Police are still holding the passports of the practitioners, who are Chinese nationals. Falun Gong, a spiritual practice, is currently persecuted in China by the Chinese regime, and if the practitioners were deported it is likely they would face torture.
In Singapore, the practitioners have done their daily exercises at Esplanade Park, a popular tourist site near the Singapore River, for years. On the wall, they use Sticky Tack to put up posters illustrating the persecution in China.
The police officers claimed that the posters damaged the wall. The practitioners explained that the Sticky Tack does not leave marks, and offered to sweep the ground and clean the area every morning.
Practitioners said the police handcuffed the four without warning or clear explanation.
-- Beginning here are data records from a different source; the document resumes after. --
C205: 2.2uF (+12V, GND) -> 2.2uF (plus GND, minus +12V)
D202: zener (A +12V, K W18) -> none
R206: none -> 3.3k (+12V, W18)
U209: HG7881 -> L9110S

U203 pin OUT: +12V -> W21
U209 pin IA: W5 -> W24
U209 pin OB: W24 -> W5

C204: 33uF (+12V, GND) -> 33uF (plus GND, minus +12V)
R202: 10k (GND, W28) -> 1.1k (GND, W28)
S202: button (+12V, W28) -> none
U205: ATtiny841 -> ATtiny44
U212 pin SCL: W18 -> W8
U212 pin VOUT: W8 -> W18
The police took all seven to the police station.
The three practitioners who had earlier meditated were asked to write statements and reveal personal information before they could be freed, while the other four, all Chinese nationals, remained handcuffed and were interrogated at the police station.
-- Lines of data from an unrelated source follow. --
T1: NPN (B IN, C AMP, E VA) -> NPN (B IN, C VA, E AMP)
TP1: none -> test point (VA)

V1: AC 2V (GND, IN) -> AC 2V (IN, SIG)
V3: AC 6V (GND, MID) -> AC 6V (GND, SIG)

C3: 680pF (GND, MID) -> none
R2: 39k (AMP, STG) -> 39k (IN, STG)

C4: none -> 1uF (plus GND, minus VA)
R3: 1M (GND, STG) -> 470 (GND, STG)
According to the practitioners, they left the police station at around midnight, after being locked up for more than 14 hours.
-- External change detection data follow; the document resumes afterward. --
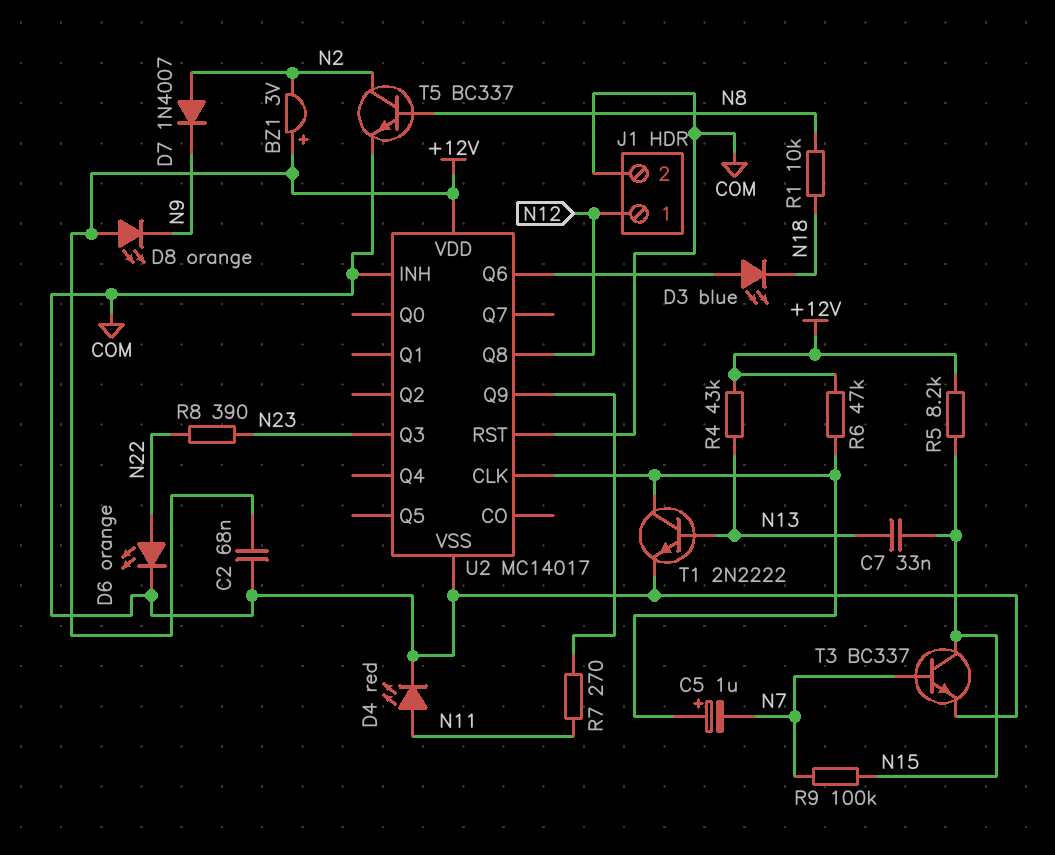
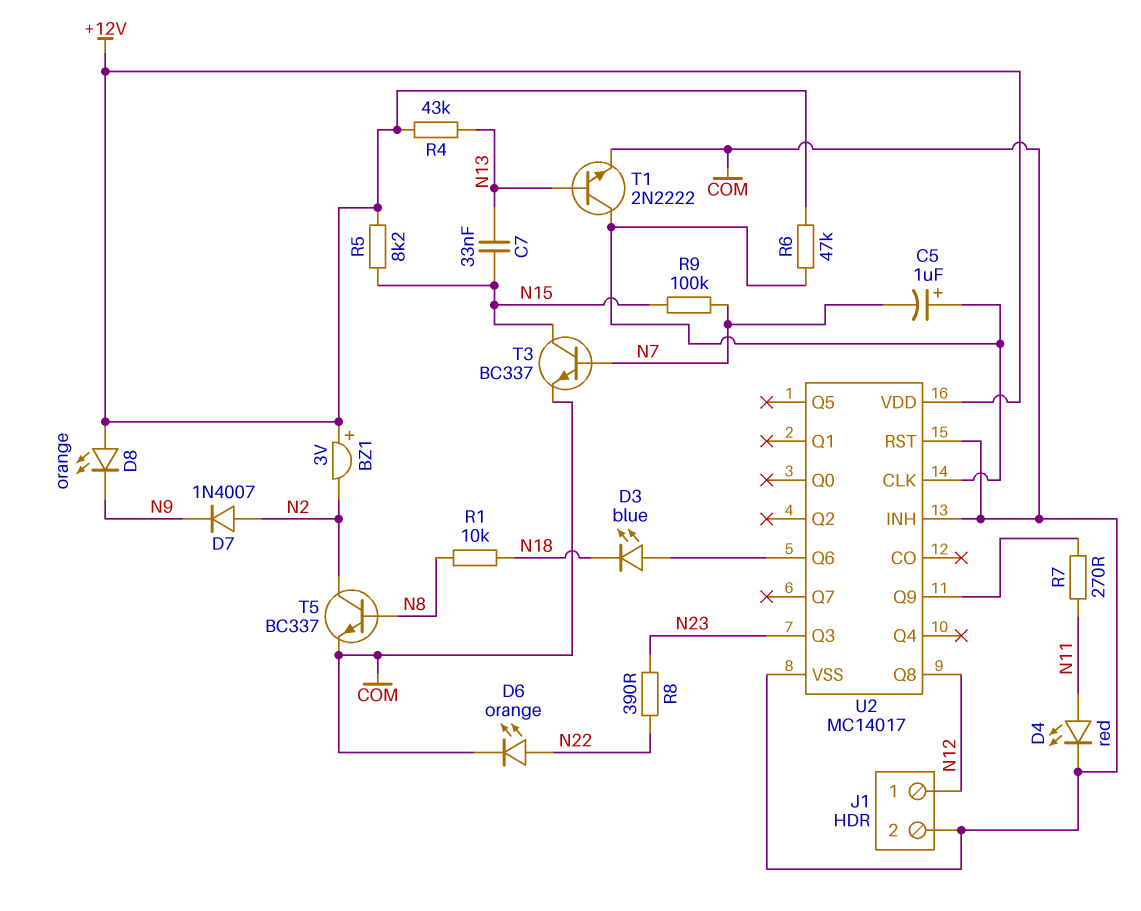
C2: 68nF (+12V, COM) -> none

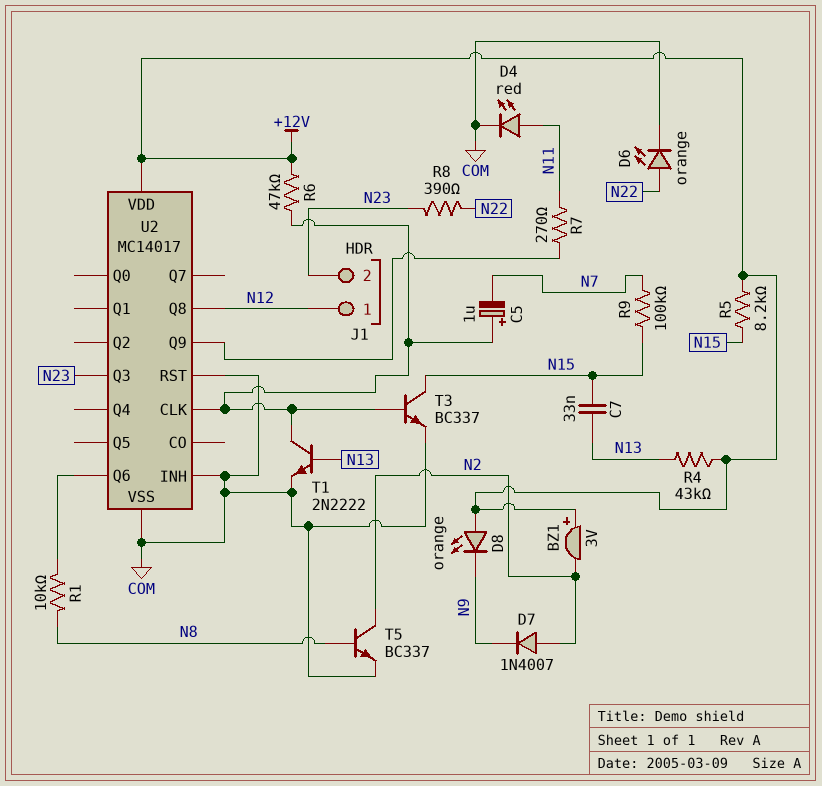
D3: LED blue (A U2/Q6, K N18) -> none
J1 pin 2: COM -> N23
R1: 10k (N8, N18) -> 10k (N8, U2/Q6)
T3: NPN BC337 (B N7, C N15, E COM) -> NPN BC337 (B U2/CLK, C N15, E COM)

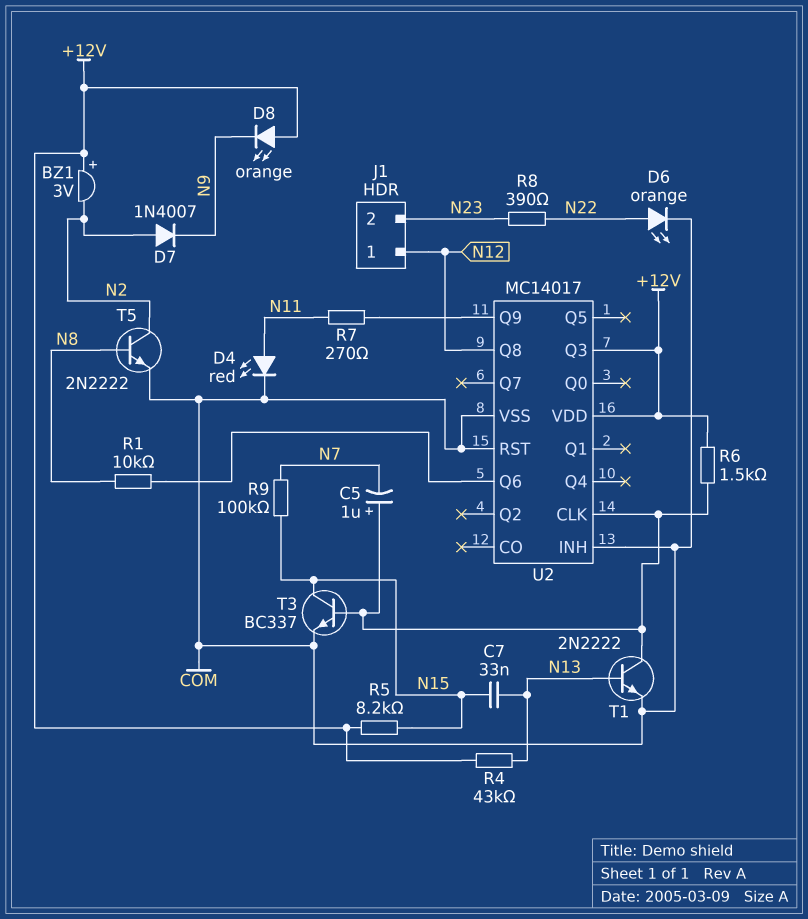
R6: 47k (+12V, U2/CLK) -> 1.5k (+12V, U2/CLK)
T5: NPN BC337 (B N8, C N2, E COM) -> NPN 2N2222 (B N8, C N2, E COM)
U2 pin Q3: N23 -> +12V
In a related incident the same morning, five to six plainclothes policemen, along with a cameraman, arrived unannounced at the office of Zhang Tao, another Falun Gong practitioner, and demanded to check his car.
According to Zhang, who helps to ferry Falun Gong banners, posters and fliers to the Esplanade Park every morning by car, the policemen confiscated his materials and took him to the police station.
“I began to sense something was very amiss when they ordered me to remove my personal possessions such as wallet, shoes, socks, and belt before asking me to sit on an iron stool inside a long dark alley where I could hear noises coming from the locked up cells,” said Zhang. “The next thing I knew was I was handcuffed.”
“I told them I needed to see the prosecutor immediately, for I have done nothing to deserve this senseless treatment.”
One of the policemen told Zhang that he would be charged with public property vandalism, and questioned Zhang about the origin of the Falun Gong banners and posters, as well as how frequently he drove the materials to the Esplanade Park.
Zhang said “public property vandalism” could not justify his being handcuffed, and demanded to see the prosecutor. The officers ignored his entreaties.
After more than 13 hours of detention, Zhang was allowed to return home on bail around midnight, but the police kept his passport.
The practitioners were told to return in two weeks time, on Oct. 16, for the verdict.
Spokesperson for the U.S.-based Falun Dafa Information Center, Levi Browde, said there is a real concern that the practitioners could get deported to China.
“If they are deported they are at risk of severe persecution,” he said. “We will reach out to the Singapore government to make sure they are safe, and to explain the exact facts of the persecution in China to make sure they understand the stakes of an action such as deportation.”